In this section we will derive the full distribution of \(||g(x)||^2\) following the fantastic answer from this Math Stack Exchange answer (halvorsen 2015), all credit for this section goes there.
The general idea is that if we could decorrelate the chi-squared variables, then it would be a sum of chi-squared variables, which is a known distribution that is easy to work with.
Let \(X\) be a random vector with multivariate distribution with mean \(\mu\) and covariance matrix \(\Sigma\). \[ X \sim N(\mu, \Sigma)\] Let \(Q(X)\) be a quadratic form of \(X\) defined by the matrix \(A\). \[Q(X) = X^TAX\] Let \(Y = \Sigma^{-1/2}X\). \(Y\) is a decorrelated version of \(X\), so \(Y \sim N(\Sigma^{-1/2} \mu, I)\).

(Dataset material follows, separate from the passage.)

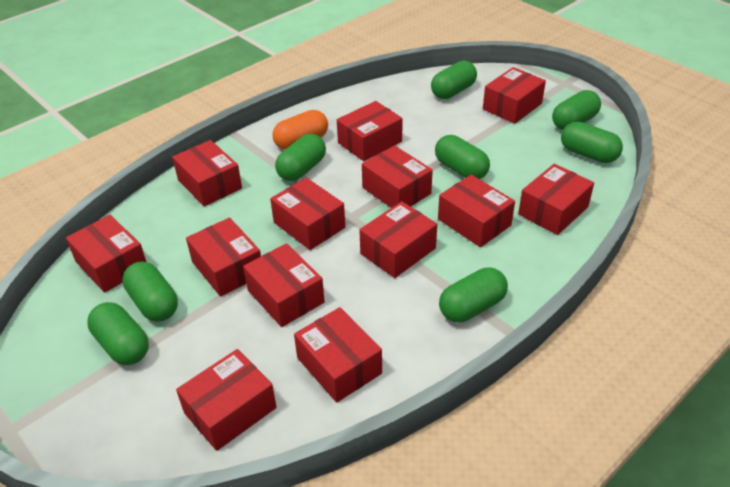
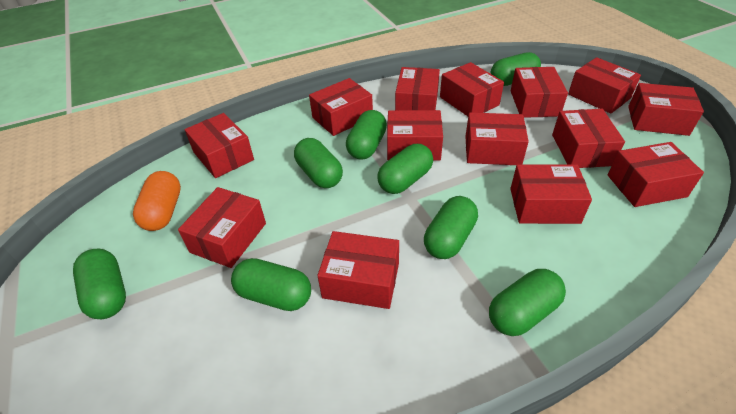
red box: 13 -> 14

Let \(Z = Y - \Sigma^{-1/2}\mu\). \(Z\) is a version of \(Y\) with mean zero, so \(Z \sim N(0, I)\).
Now we have
\[Q(X) = X^TAX = (Z + \Sigma^{-1/2} \mu)^T \Sigma^{1/2} A \Sigma^{1/2} (Z + \Sigma^{-1/2} \mu)\]
The spectral theorem allows the middle term to be decomposed as below, where P is the orthogonal matrix of eigenvectors and \(\Lambda\) is the diagonal matrix with positive diagonal elements \(\lambda_1, \ldots, \lambda_n\).

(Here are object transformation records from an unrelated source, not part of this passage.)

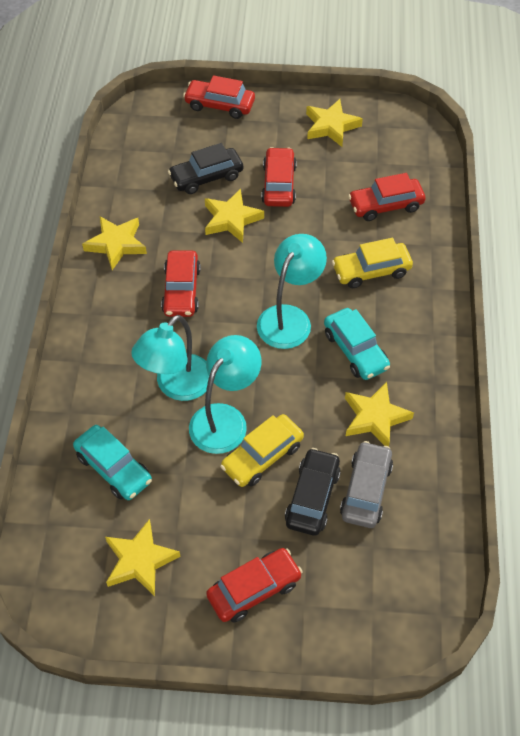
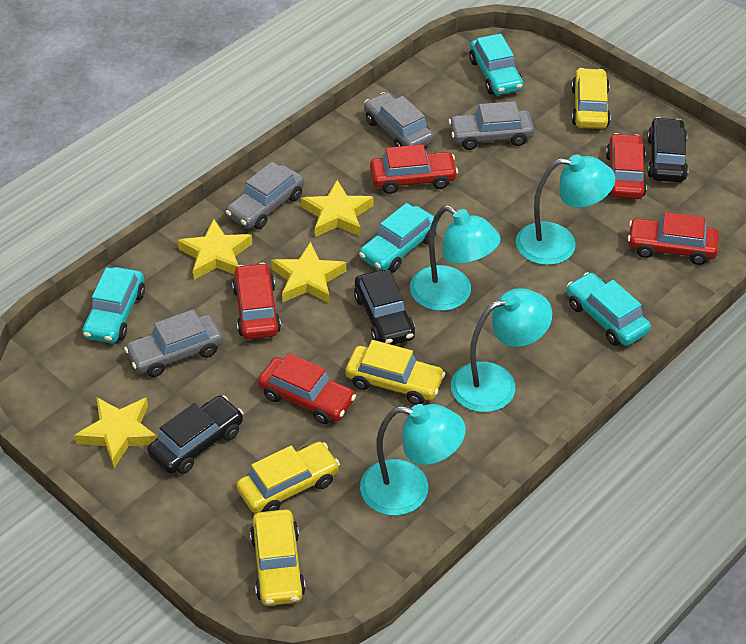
black car: 2 -> 3
grey car: 1 -> 4
turquoise car: 2 -> 4
turquoise lamp: 3 -> 4
yellow car: 2 -> 4
yellow star: 5 -> 4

\[\Sigma^{1/2} A \Sigma^{1/2} = P^T \Lambda P \] Let \(U=PZ\). Since \(P\) is orthogonal and using the distribution of \(Z\), we also have that \(U \sim N(0, I)\).
Putting these together, we can change \(Q(X)\) as follows.

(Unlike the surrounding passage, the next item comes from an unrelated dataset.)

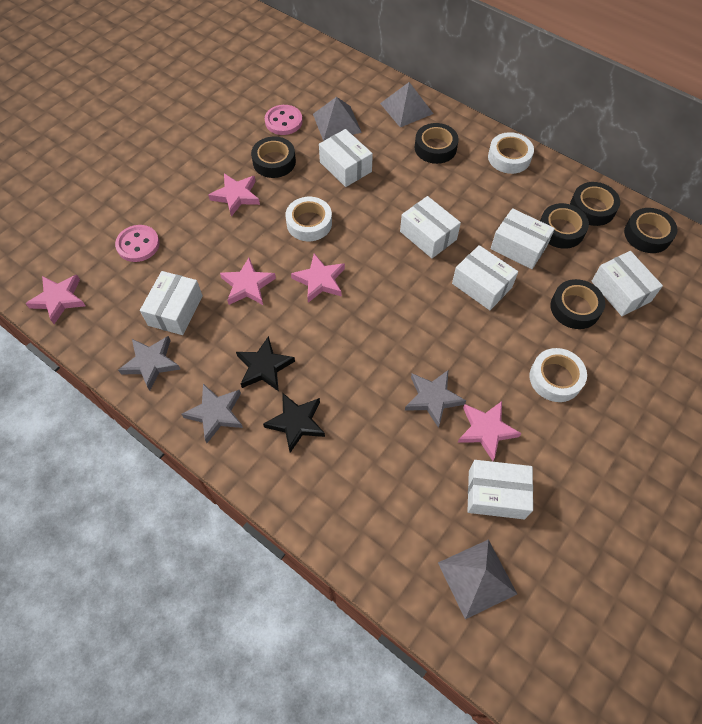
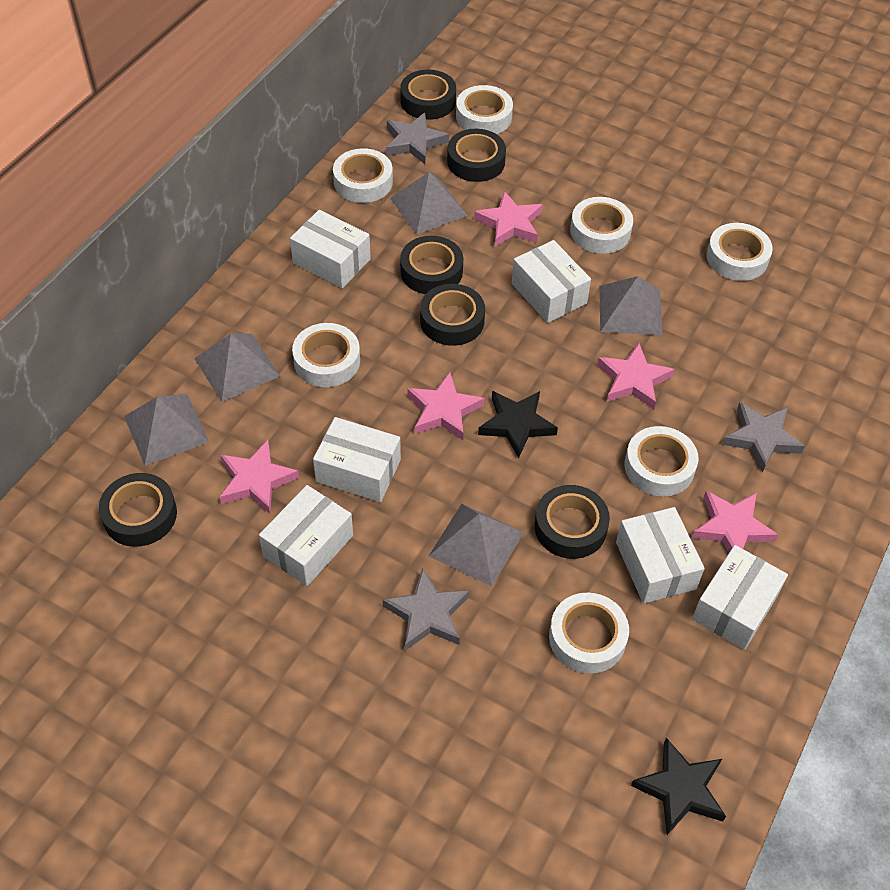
grey pyramid: 3 -> 5
pink button: 2 -> 0
white box: 7 -> 6
white tape: 3 -> 7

\[ Q(X) = X^TAX = (Z + \Sigma^{-1/2} \mu)^T \Sigma^{1/2} A \Sigma^{1/2} (Z + \Sigma^{-1/2} \mu) \\ = (Z + \Sigma^{-1/2} \mu)^T P^T \Lambda P (Z + \Sigma^{-1/2} \mu) \\ = (PZ + P\Sigma^{-1/2} \mu)^T \Lambda (PZ + P\Sigma^{-1/2} \mu) \\ = (U + b)^T \Lambda (U + b) \\ \] Here we defined \(b= P \Sigma^{-1/2} \mu\).
Since \(\Lambda\) is diagonal, we have \[Q(X) = X^TAX = \sum_{j=1}^n \lambda_j (U_j + b_j)^2\]
The \(U_j\) have standard normal distribution and are independent of each other. \((U_j + b_j)^2\) is thus the square of normal variable with mean \(b_j\) and variance 1, meaning it has a noncentral chi-squared distribution with mean \(b_j^2 +1\) and variance \(4b_j^2 + 2\). Thus \(Q(X)\) is distributed as a linear combination of \(n\) noncentral chi-squared variables. Since \(\lambda_j\) is different for each, \(Q(X)\) does not have a noncentral chi-squared distribution. However, we can easily find its mean, variance, sample from it, etc.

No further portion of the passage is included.